Controcultura

La sintesi di Previati fra passato e Futurismo

Dalla formazione tardoromantica ai nuovi linguaggi fino all'ultima svolta divisionista

La sintesi di Previati fra passato e Futurismo

Nella città di Boldini e De Pisis, con le loro diverse ma radicate tifoserie, la personalità di Gaetano Previati, così lontana dai brividi di una pittura euforica e veloce, deve essere apparsa più complessa e densa di pensiero, tanto da apparire piuttosto testimonianza di una idea religiosa e filosofica prima che pittorica. È evidente che i futuristi potevano trovare suggestioni nella libertà pittorica di Boldini più di quanto ne trovassero nell'opera di Previati. Eppure Umberto Boccioni nel 1916, dopo le aperture del Manifesto tecnico della pittura futurista del 1910, poteva affermare: «L'opera di Gaetano Previati è di una vastità e un valore che sconcertano. (...) Previati è stato il precursore in Italia della rivoluzione idealista che oggi sbaraglia il verismo e lo studio documentato del vero». Ancora: «Con lui le forme cominciano a parlare come musica, i corpi aspirano a farsi atmosfera, spirito, e il soggetto è già pronto a trasformarsi in istato d'animo». È una conferma delle parole lusinghiere e combattive del Manifesto: «Domandate a questi sacerdoti del vero culto, a questi depositari delle leggi estetiche, dove siano oggi le opere di Giovanni Segantini: domandate loro perché le Commissioni ufficiali non si accorgano dell'esistenza di Gaetano Previati; domandate loro dove sia apprezzata la scultura di Medardo Rosso!...».

Previati era percepito come una personalità ricca; ed è una considerazione durevole che si riproduce qualche anno dopo nel pensiero De Chirico, che ne ammirò la propensione a «esprimere i misteriosi turbamenti del nostro animo». E queste straordinarie aperture sono tanto più significative perché Previati non è un ribelle, ma l'esponente di una cultura figurativa tradizionale e tardoromantica.
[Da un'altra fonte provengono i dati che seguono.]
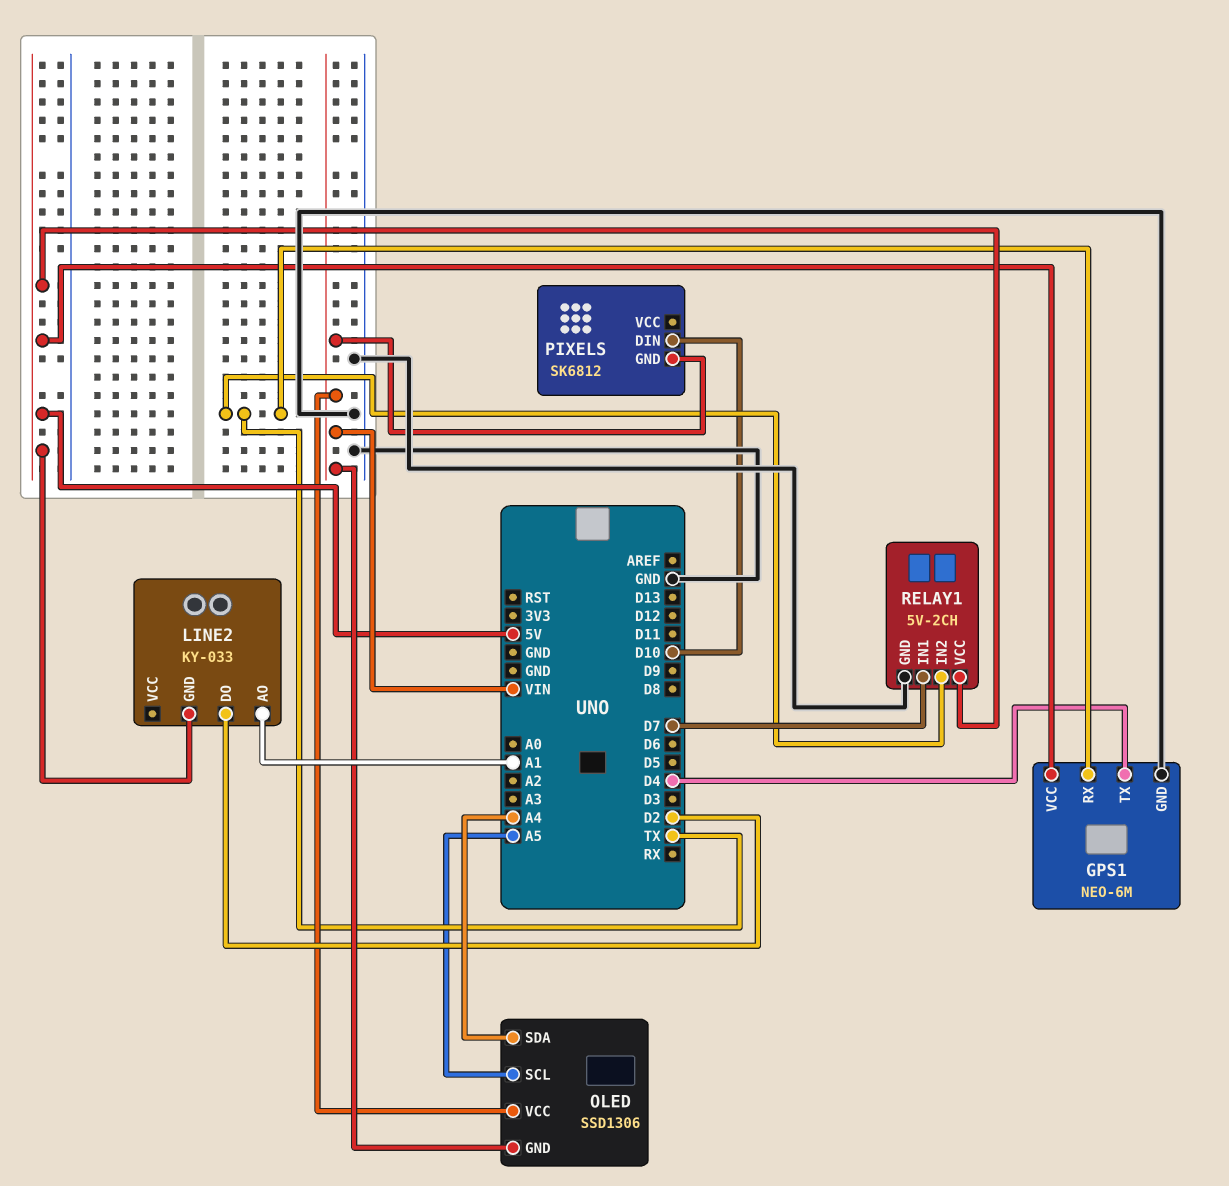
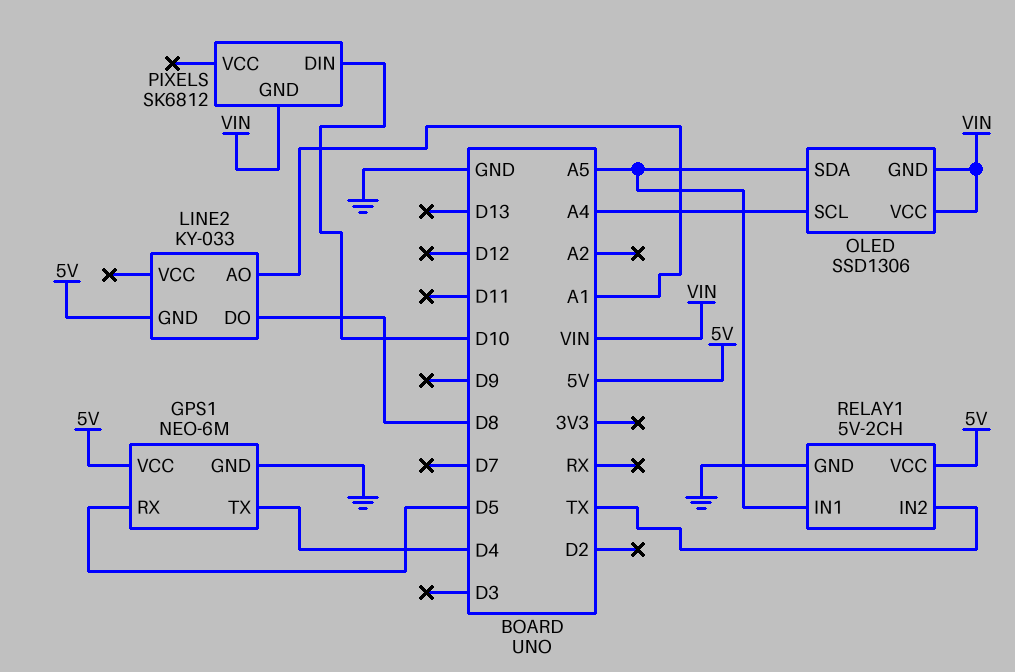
GPS1 pin RX: TX -> D5
LINE2 pin DO: D2 -> D8
OLED pin SCL: A5 -> A4
OLED pin SDA: A4 -> A5
RELAY1 pin IN1: D7 -> A5

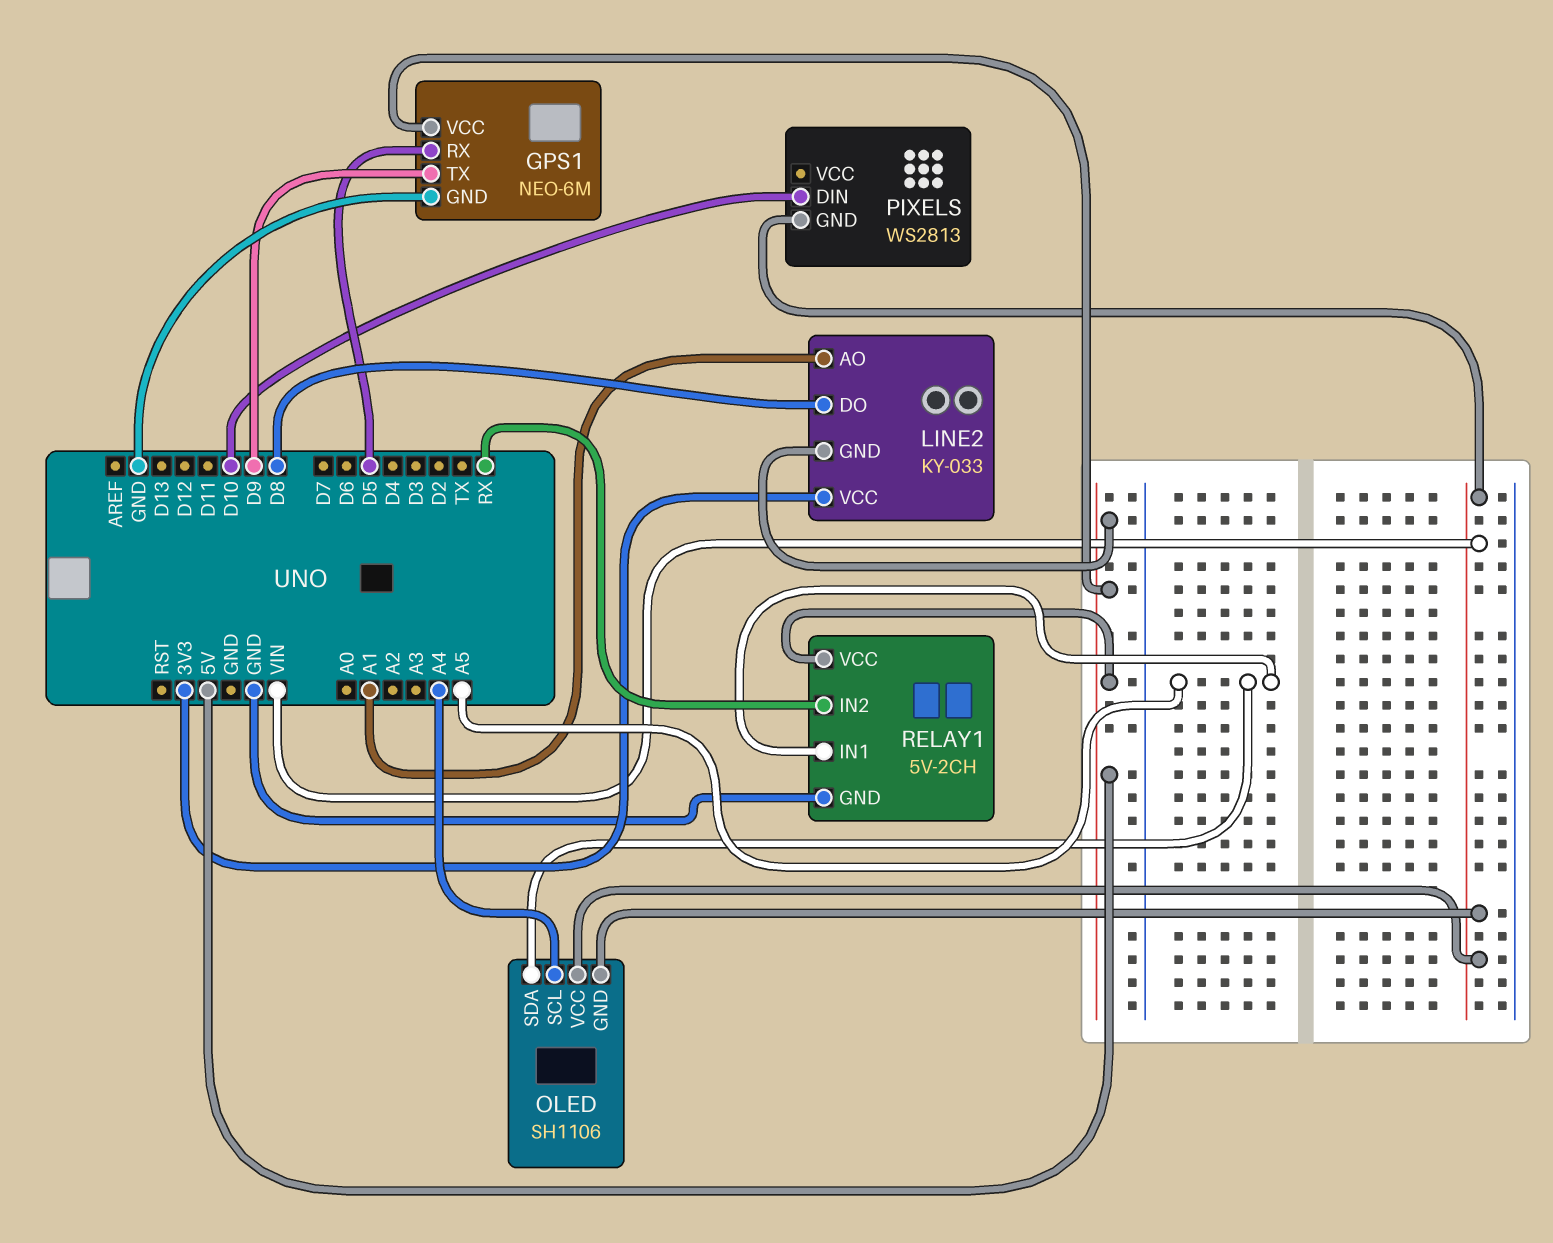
GPS1 pin TX: D4 -> D9
LINE2 pin VCC: none -> 3V3
OLED: SSD1306 -> SH1106
PIXELS: SK6812 -> WS2813
RELAY1 pin IN2: TX -> RX

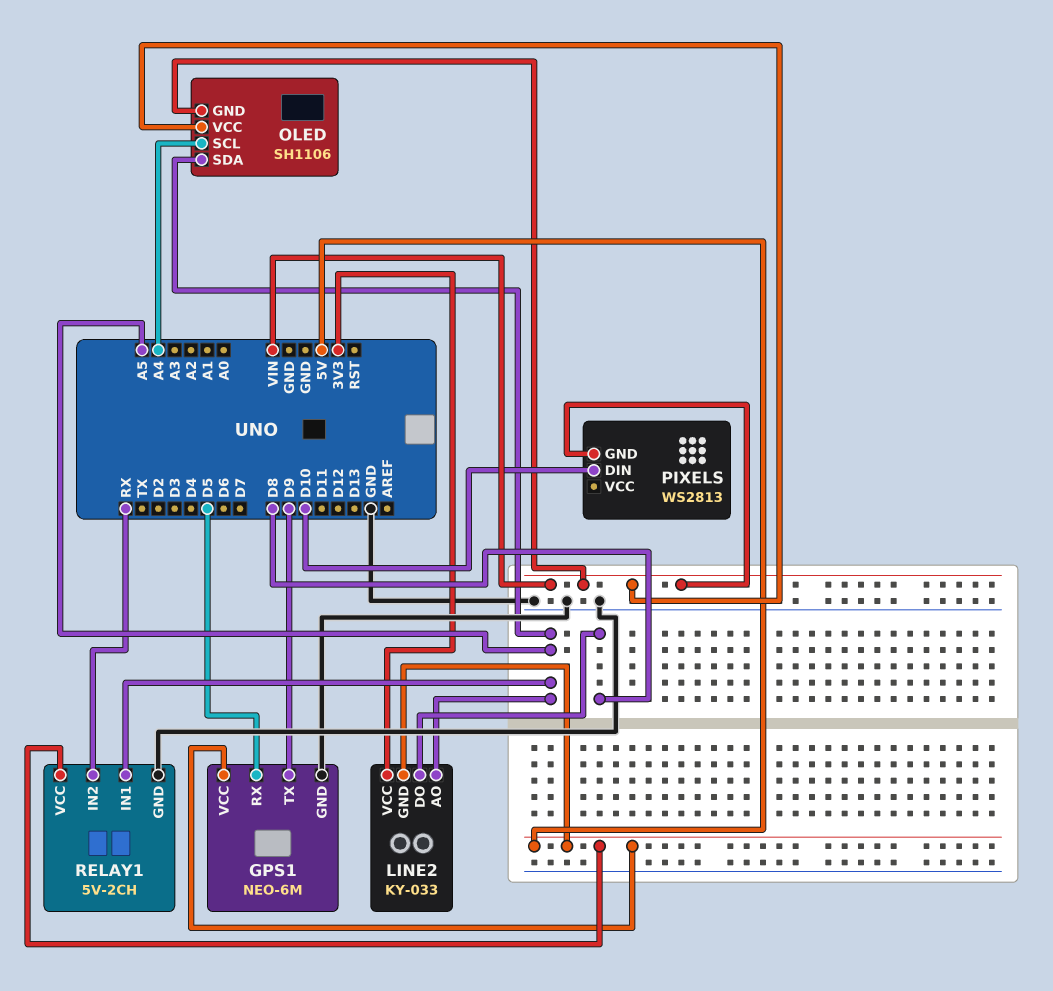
LINE2 pin AO: A1 -> A5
Domenico Tumiati osservava: «La sua visione tende all'infinito, e alle volte persino esorbita dai confini della pittura». Un'opera poco considerata del suo primo tempo, Una pia donzella ai tempi di Alarico, in Fondazione Cavallini Sgarbi, lo mostra, tra gli allievi dell'accademico Giuseppe Bertini, capace di risalire a paradigmi caravaggeschi, quando Caravaggio era in un assoluto cono d'ombra, a dimostrazione di un'autonomia e originalità di ricerca che lo distingue subito dagli esempi della pittura storica del suo tempo. Il «soggetto tenebroso» si ripresenta nello stesso 1879, quando Previati vince il Premio Canonica per la pittura storica con Gli ostaggi di Crema. L'opera visionaria è una miscela di realismo e simbolismo. Come scrive Chiara Vorresi, «attraverso il violento controluce, Previati affida l'intenso pathos della scena alla visione dei corpi straziati, appena riconoscibili nella luce di un livido tramonto». L'esito è sorprendente, anche se è difficile credere che vi sia traccia della pittura ferrarese del '600, come insiste la Vorresi: «Previati aveva studiato al Civico ateneo e aveva ricevuto il fondamentale imprinting dei maestri dell'Officina ferrarese, facendo proprio il patetismo proto-barocco di Carlo Bononi». Se mai quei pittori avesse anche visto e studiato, Previati dal 1876 è a Milano, e poi a Parigi nel 1879, dove può contare su ben altri e più ampi riferimenti. Resta un sentimento di condivisione per la pittura barocca, nella energia dinamica dei soggetti.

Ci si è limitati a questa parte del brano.